Running a small business is hard enough without internal struggles and cumbersome sales processes. Fortunately Hampus Jakobsson, founder and CEO of Brisk, a maker of sales-process-and-optimization software, offers insight on making sales professionals, their bosses, and ultimately their customers, happy.
Small business sales professionals are often at odds both with their higher-ups and with their toolsets—resulting in inefficiencies that make closing a deal it tougher than necessary. Sales processes resemble directions on a road map, sometimes with a fun or challenging side trip or two along the way, but always with a destination in mind and instructions on how to get there successfully.
Problems arise along that journey when your map is riddled with outdated information or simply too inflexible to handle detours. Good data lies at the heart of timely and successful sales, and being in charge of fast-growing startup, helped Jakobsson develop a philosophy for better business outcomes and a harmonious workplace.

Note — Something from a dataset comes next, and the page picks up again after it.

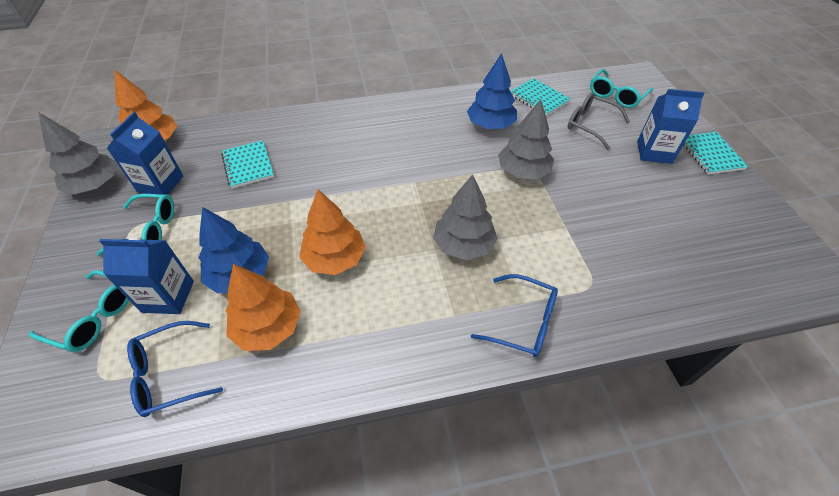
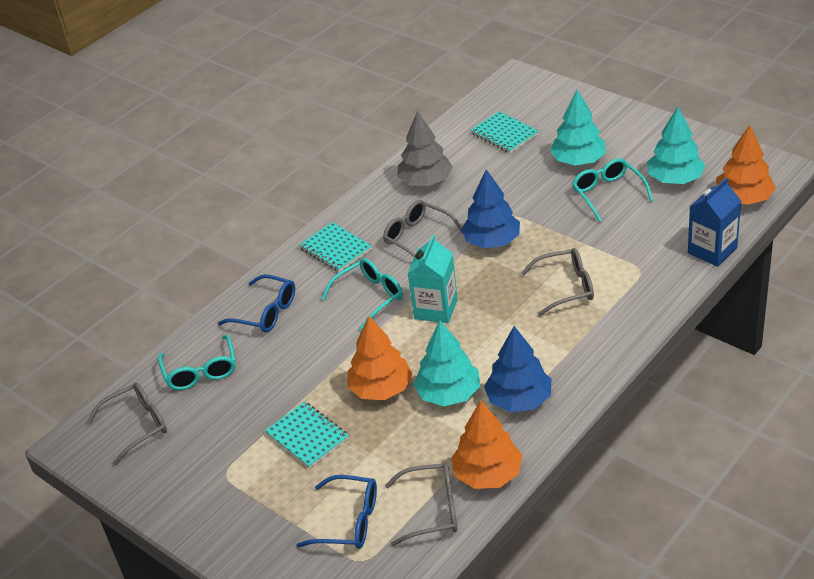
blue carton: 3 -> 1
grey glasses: 1 -> 4
grey tree: 3 -> 1
turquoise carton: 0 -> 1
turquoise tree: 0 -> 3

"In any sales interaction, you believe that deal or person has an ideal path," Jakobsson told Small Business Computing. Embarking on that ideal path often means coming to terms with what each part of your business wants from sales data.
Bridging the Sales and Marketing Gulf
Small business sales teams sometimes receive requests or directives from their managers or other departments that seemingly do little to help them close deals.

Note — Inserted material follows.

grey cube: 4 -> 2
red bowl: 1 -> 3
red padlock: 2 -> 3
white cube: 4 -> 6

"Marketing is usually interested in a lot of data," said Jakobsson. After all, it's the marketing team's responsibility to target the best customers for new promotions and ads. So the marketing manager will ask the sales team for customer data.
Do the various departments in your small business practice good data-sharing habits?
Meanwhile, the vice president of sales has other priorities. "If I want to meet my quota, I have to close sales," leaving precious little time for inputting, organizing, and managing customer data, let alone generating reports for another part of the company, said Jakobsson.
Sales staffers and management often get locked in a battle between "data input versus closing deals," causing internal strife, slowing down a company's sales and market efforts. Jakobsson recommends a tactic used by firms where sales, marketing, and management see eye-to-eye.
It's a twist on the old 80/20 rule.
One successful company bases "20 percent of its quota on data quality, and 80 percent on sales deals," Jakobsson said. Sales teams receive incentives to participate fully in the process, making sure the data they input and update in their customer relationship management (CRM) and other software tools is accurate and reliable. This not only helps maintain good relations with other departments and their bosses, but it also helps minimize speed bumps along the way.
Changing Business Culture: Nudge, Don't Push
In a bid to create a data-driven culture, business leaders may feel tempted to put strict policies in place, forcing staffers into inflexible sales processes that end up causing more harm than good.
For example, if an account executive can't save a record in his or her CRM because of a required field, it will end up with useless or incorrect placeholder values. Generally this is caused by a pending action or milestone.
The intent is always to go back and eventually update the system with the correct information. Of course, that seldom happens. Ironically, systems that demand precision and specificity can end up polluted with useless and outdated information.
Jakobsson's secret is to encourage good data habits, not force them. "We believe in nudging you," he said. And the philosophy is evident in his company's own sales tool.
Brisk creates smart to-do lists from a company's sales data, guiding people along the process. If an opportunity to improve upon that data comes along, Brisk can suggest, not force, an update and issue periodic reminders at opportune times.
Jakobsson advocates using software systems with intelligence and analytics capabilities that allow for flexibility and real-time guidance. He believes that when sales and marketing teams start seeing the correlation of good data habits and successful outcomes, they find it rewarding and realize it's in everyone's best interest to engage in the process.
Otherwise, good luck finding repeatable and effective methods of boosting sales. "There's no way somebody can figure out best practices if the data's not there," Jakobsson said.